I was 13-years-old and probably about 4 11 (if I had cleats on) and 89 pounds (90 if some of that red clay was stuck in the cleats). I did not look much like an athlete and I am sure Mr. McCorkle wa not figuring on me ever getting off the bench.
However, he said things that made me believe he thought I could handle a glove like Ozzie Smith and swing a bat like Rod Carew. Neither would prove to be true, but it was enough to make me believe in myself, continue to work hard, and help my team win a couple of championships.
Last Thursday night, he probably had an easier motivation job, as he was speaking to the elite group of All-A students, but his message to them was much more important. At this point they all know they’re smart enough to make good grades, but some of them surely need a strong voice to inspire them to greater heights down the road once their years in middle/high school are over.
He told them the story of a student whose teacher gave the class an assignment to write about their main goal for the future and a plan for how to make it happen. One student wrote about how he wanted to have the largest horse ranch in Texas.
The teacher, knowing the kid was from a family of limited means and accomplishments, told him to go home, scale the plan back to something more realistic, and then turn it back in the next day. His dad, however, told him he was as good as anybody and not to change it.

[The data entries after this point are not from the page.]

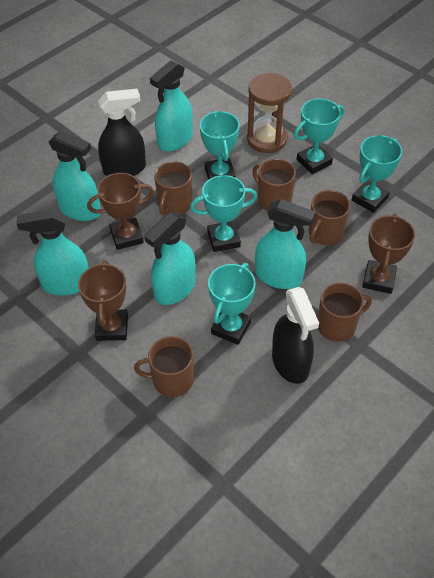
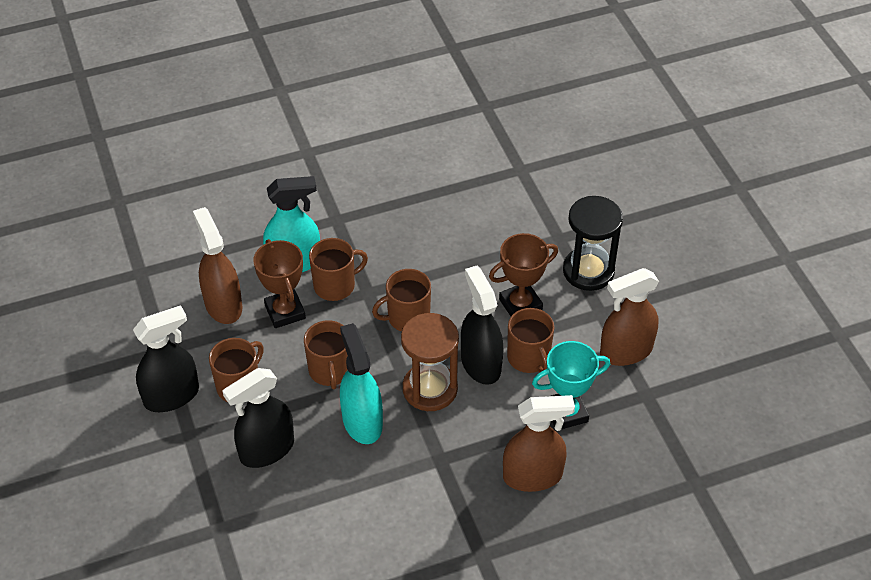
black hourglass: 0 -> 1
black spray bottle: 2 -> 3
brown spray bottle: 0 -> 3
brown trophy: 3 -> 2
turquoise spray bottle: 5 -> 2
turquoise trophy: 5 -> 1

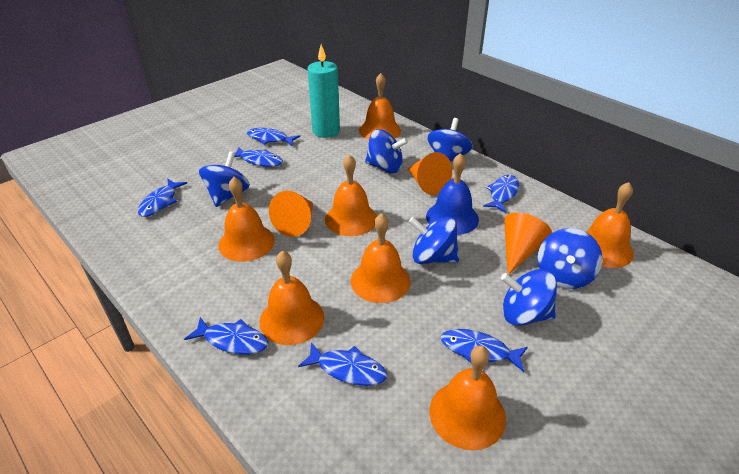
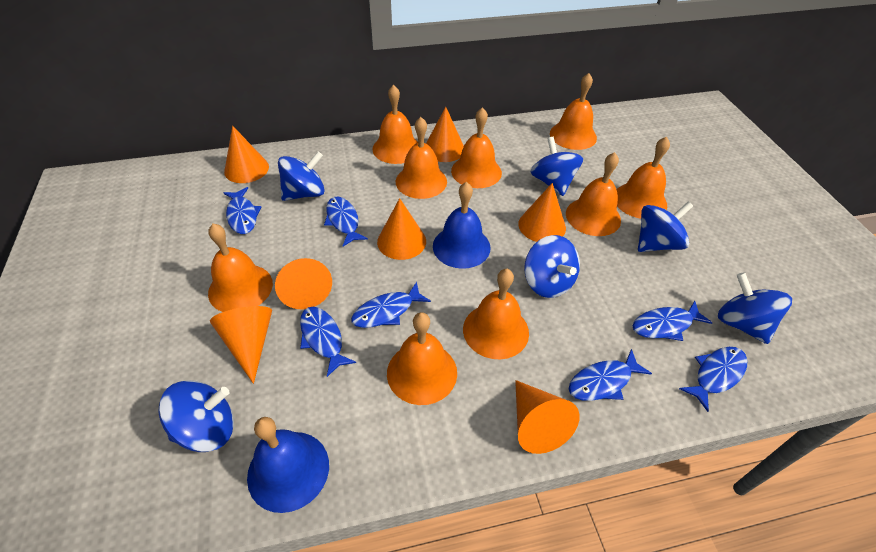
blue bell: 1 -> 2
orange bell: 7 -> 9
orange cone: 3 -> 7
turquoise candle: 1 -> 0

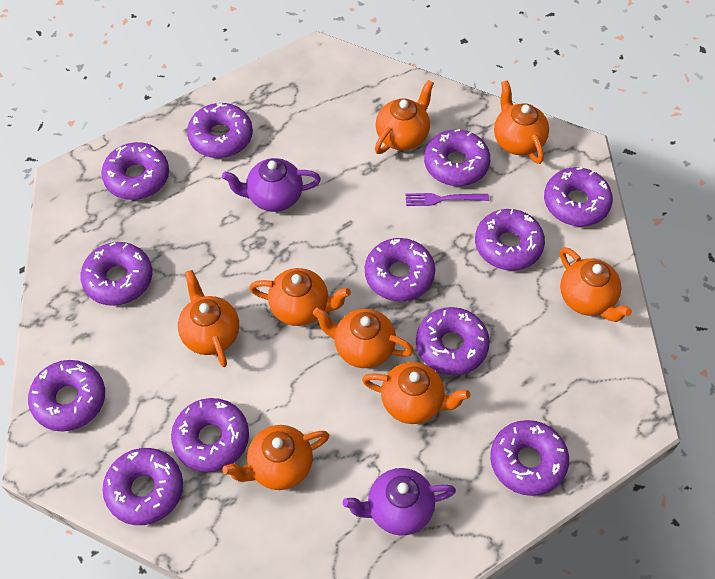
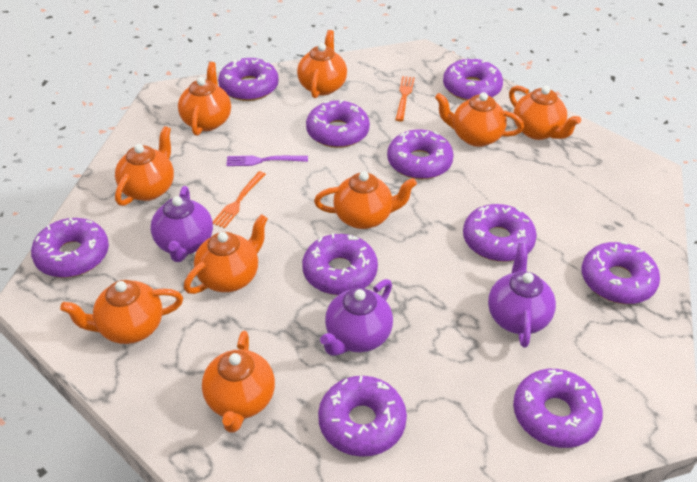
orange fork: 0 -> 2
orange teapot: 8 -> 9
purple donut: 12 -> 10
purple teapot: 2 -> 3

So, he turned the paper in with no changes and when he got it back it has a big red ZERO on it.
Years later that teacher went to a conference at the largest horse ranch in Texas. Hanging in a frame above the mantle was that paper with the big red zero.
After telling the story, the superintendent told the students to continue to work hard, believe in themselves, and believe that they can accomplish whatever they set their minds to. That is exactly the kind of thing we should all be telling our kids (assuming we also make sure they do the hard work, too).
He also told them to stay away from negative people. Unfortunately, that is not always possible.
I’ll never forget the words that one of my former teachers said when he heard I was going to return home at 26 and start my own newspaper.
“He will never make it.”
My Mom said not to pay any attention to it. My Dad said ... well, I probably should not repeat it in print.
That has been 17 years ago and while the little newspaper you now hold in your hands is a far cry from the largest horse ranch in Texas, it was my dream and I was told I could not do it.
I do not have anything hanging above my mantle as a reminder, but it is nice to know that as a subscriber that former teacher gets a reminder in the mailbox every week.
Parents: Believe in your children. It will make them believe in themselves.